Fortune smiles on Wales as injured trio passed fit


The Wales head coach, Warren Gatland, has spent much of the past few months either fielding teams seriously weakened by the absence of injured front-line personnel or losing the services of brilliant operators in the opening few minutes of major Test matches: think Adam Jones, the sport's best tighthead prop, and Sam Warburton, the form openside flanker in the international game, in the initial stages of last autumn's World Cup semi-final meeting with France. Fortunes changed yesterday when Gatland was able to announce – ahead of schedule – the return of two influential forwards for this weekend's Six Nations contest against Scotland at the Millennium Stadium.

Gethin Jenkins, the Lions loosehead prop and occasional national captain, will be back in the front row after recovering from a wrenched knee suffered on Heineken Cup duty with Cardiff Blues last month. Similarly, the highly-regarded Newport Gwent Dragons blindside flanker Dan Lydiate has shaken off an ankle problem and made himself available. Both men might easily have missed the bus for this one, as might Warburton, who lasted only 50 per cent of last weekend's compelling victory in Ireland before giving best to a leg injury. He too is fit to resume.

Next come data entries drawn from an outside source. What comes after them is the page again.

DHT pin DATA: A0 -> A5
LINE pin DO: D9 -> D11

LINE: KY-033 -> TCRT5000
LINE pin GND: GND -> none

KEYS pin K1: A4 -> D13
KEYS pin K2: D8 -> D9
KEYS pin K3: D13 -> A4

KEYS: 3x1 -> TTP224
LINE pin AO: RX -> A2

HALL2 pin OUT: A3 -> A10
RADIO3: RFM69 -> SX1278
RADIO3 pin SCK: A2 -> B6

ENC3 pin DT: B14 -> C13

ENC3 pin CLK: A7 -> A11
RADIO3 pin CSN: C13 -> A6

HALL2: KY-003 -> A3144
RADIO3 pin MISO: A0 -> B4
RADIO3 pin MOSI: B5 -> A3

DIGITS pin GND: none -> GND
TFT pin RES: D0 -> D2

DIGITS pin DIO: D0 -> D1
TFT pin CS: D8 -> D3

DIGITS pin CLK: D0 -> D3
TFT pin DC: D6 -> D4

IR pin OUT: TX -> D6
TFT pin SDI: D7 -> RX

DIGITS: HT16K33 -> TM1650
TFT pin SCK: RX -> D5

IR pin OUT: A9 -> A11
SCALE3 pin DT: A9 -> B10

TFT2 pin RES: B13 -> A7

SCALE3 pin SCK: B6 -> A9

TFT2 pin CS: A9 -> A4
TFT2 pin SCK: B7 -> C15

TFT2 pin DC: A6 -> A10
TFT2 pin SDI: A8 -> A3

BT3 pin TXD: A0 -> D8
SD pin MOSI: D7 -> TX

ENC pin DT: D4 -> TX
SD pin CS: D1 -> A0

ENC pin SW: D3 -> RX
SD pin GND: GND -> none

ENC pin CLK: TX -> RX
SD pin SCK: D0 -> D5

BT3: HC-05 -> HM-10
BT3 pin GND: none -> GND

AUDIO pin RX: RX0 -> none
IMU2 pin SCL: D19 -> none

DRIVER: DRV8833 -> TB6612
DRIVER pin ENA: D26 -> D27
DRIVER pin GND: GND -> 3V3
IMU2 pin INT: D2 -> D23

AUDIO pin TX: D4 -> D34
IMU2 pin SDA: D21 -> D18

"Dan's return is timely," said Gatland, who took the opportunity to push the back-rower Ryan Jones up into the second row, thereby minimising the disruption caused by Bradley Davies's seven-week suspension. "As for Gethin, he brings a wealth of experience to the team."

The coach stressed that Rhys Gill of Saracens, who played in Jenkins's stead against the Irish, was unlucky to miss out. Gill cannot even make the bench, thanks to Paul James's ability to function on either side of the set piece.

Ireland, meanwhile, have made just one change to their starting line-up as they prepare for a crunch game with France, the title favourites, in Paris tomorrow evening. Keith Earls, the fleet-footed Munster back who missed the opening round of Six Nations business when his new-born baby daughter was admitted to hospital, replaces Fergus McFadden in midfield.

"Keith is buzzing," said the Ireland coach, Declan Kidney, indicating that things had taken a happy turn for the better on the family front.

Not that the Irish are in a particularly joyous place in the rugby sense, annoyed as they are about the deeply debatable late penalty awarded against the flanker Stephen Ferris that cost them victory over Wales.

"There's nothing to be gained from having feelings of grievance," Kidney said. "We can't do anything about it, we have a responsibility to the game and we have to move on. That's how life is."

In other words: "We wuz robbed."

France will take the field without Dimitri Yachvili, the cleverest game manager currently playing at Test level. The Biarritz scrum-half is suffering from aches and pains in his lower back, so the Clermont Auvergne goal-kicker Morgan Parra is promoted to the starting line-up with Julien Dupuy of Stade Français filling the vacancy on the bench.